This Bullet Journal Thing

So how am I faring with this project? Not so swimmingly, I must say. Should I, perhaps, post about this less often? Like once a month or something? Not enough time going on between update and update (this is only the third post, and granted, my last three post have been about the bullet journal, but isn't that too early to complain?)? Who knows. I'm determined to stick to this project until the end of the notebook I'm using - as I said previously, in some other post - or the end of the year... whatever I feel like it. I'm still watching videos of people bullet journaling and how they set it up, but then, the more I look at it - and now that I'm using the system - the more I realize that this isn't cut for my style. Hey, you have to face the music, don't you? So here are a couple of my latest spreads.

Daily Spread
First of, the notations started all to flow into each other, so I had to break out my coloring pencils and put up some color into the bullet journal, shading the boxes (or banners) for the days so I could more easily make those out from the general flow of scribling. That's nice if you have time and the inclination to do so, BUT not so much fun when you are not filling up your "Today" the night before on the place you normally do and where you keep your colors. And that's where some of my issues with the system start.

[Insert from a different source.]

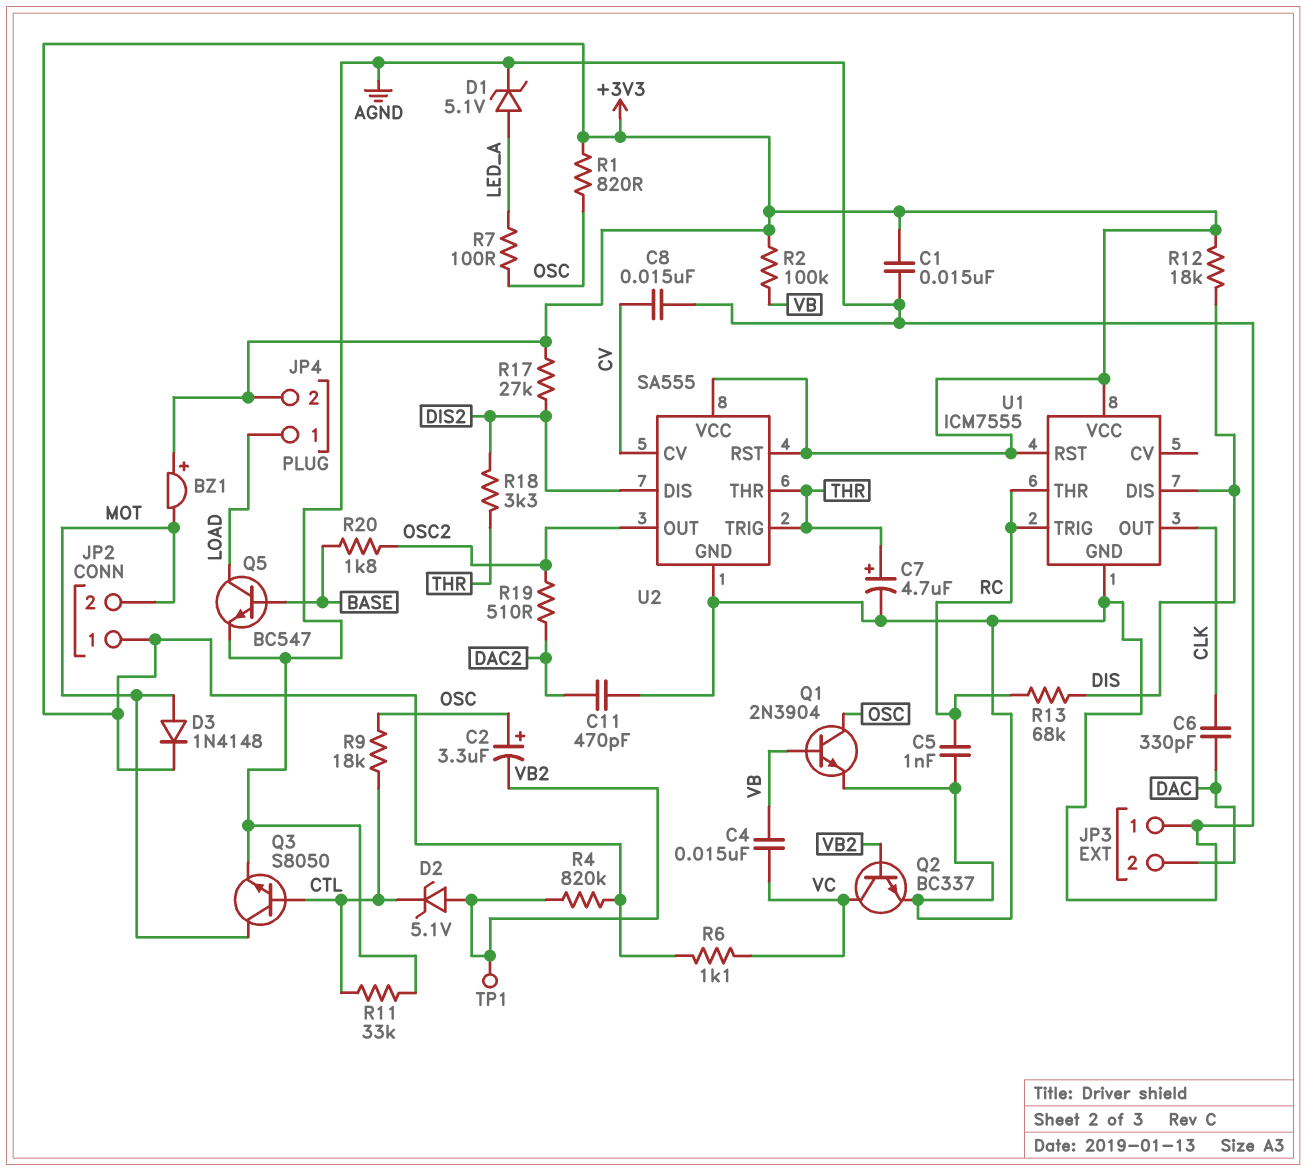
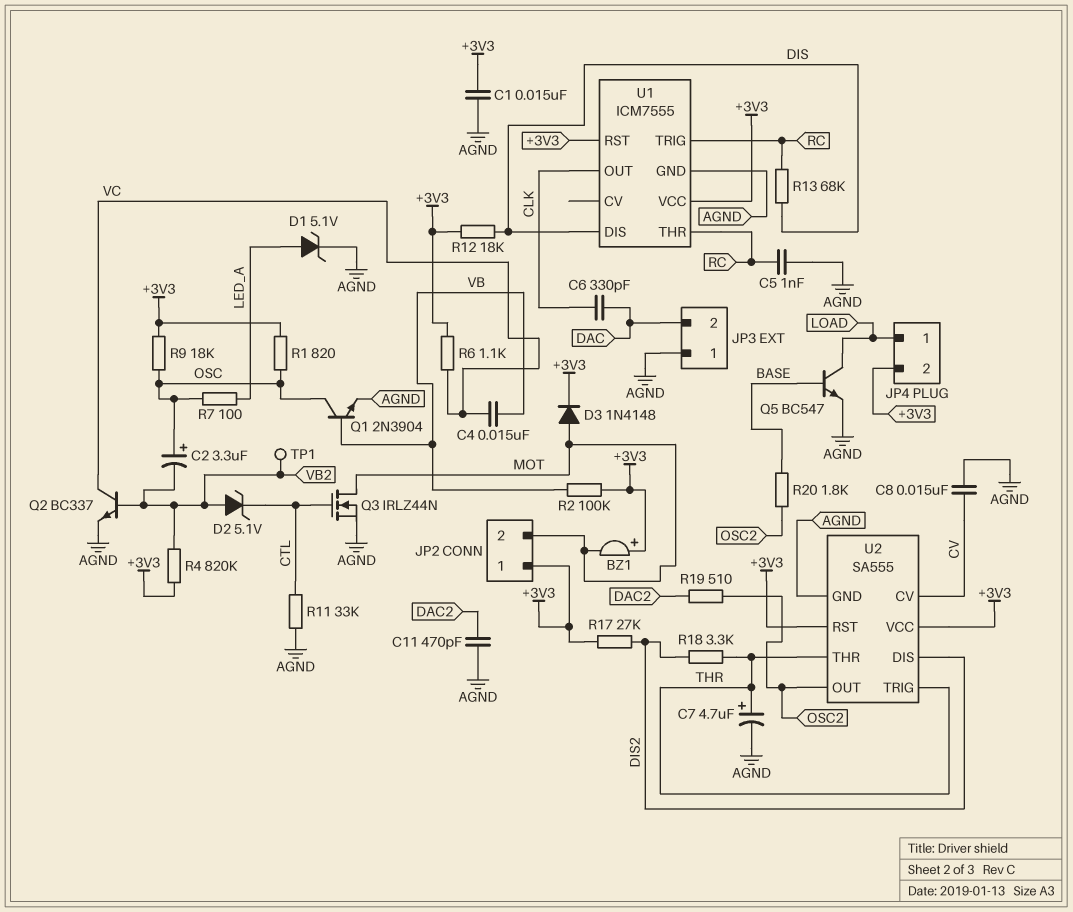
Q3: NPN S8050 (B CTL, C MOT, E AGND) -> NMOS IRLZ44N (G CTL, D MOT, S AGND)
R9: 18k (CTL, OSC) -> 18k (+3V3, OSC)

I know that to make a habit you have to stick to it and keep doing it for a while and yadda-yadda-yadda, BUT there are things I know about myself and I know that they would requiere quite an amount of effort and time that do not compensate the expected benefits. (Sorry, economist here, I do analyze things like this on a Cost-Benefit basis. Everybody should, I think, but then, that's just me.) Normally I'm not very productive at night, save if I'm studying, but even for that, I can't just jump into the book at 9 pm and study all the way until 1 am or so. No, I don't work that way. I have a process for studying at night, which is pointless to detail now, but the thing is that I don't relate to studying as a "routine" thing I do. My mind sees studying as a different type of activity, specially because I don't study at night always. I study in "time pockets", which is not the same as to say when I have free time, but in carved little moments when I can make time for it, and these pockets are flexible, movable, from one point to the next. A habit would require a fixed time, and my fixed times are better settled during the early hours of the day, which is why I rather wake up earlier to do my exercise routine, than wait to do it at night.

I normally wake up really early, so by night I'm normally quite tired. If I have to study, I know I can muster some time before my brain teflons-up and nothing stick to it anymore, but to think that I still have to plan the next day out? Yeah, not gonna happen. Hell, sometimes even cooking up the easiest meal, or making a sandwich is a HUGE effort! Planning? Out of the question.

I've been planning for a whole week now with the bullet journal system, and if I have planned out my day the day before twice, that's been a lot. Copying down lists every day, trying to figure out good ways to put in my movable tasks - which in my filofax I just write up one day, and they remain there, maybe copied over for the next week, or written in the "this week" box... - and using post-its and fearing that I might end up losing my tasks because of way too many post-its crowding the place... Is it a mechanism to make me work though the list faster? I don't know, but I definitively don't appreciate the pressure.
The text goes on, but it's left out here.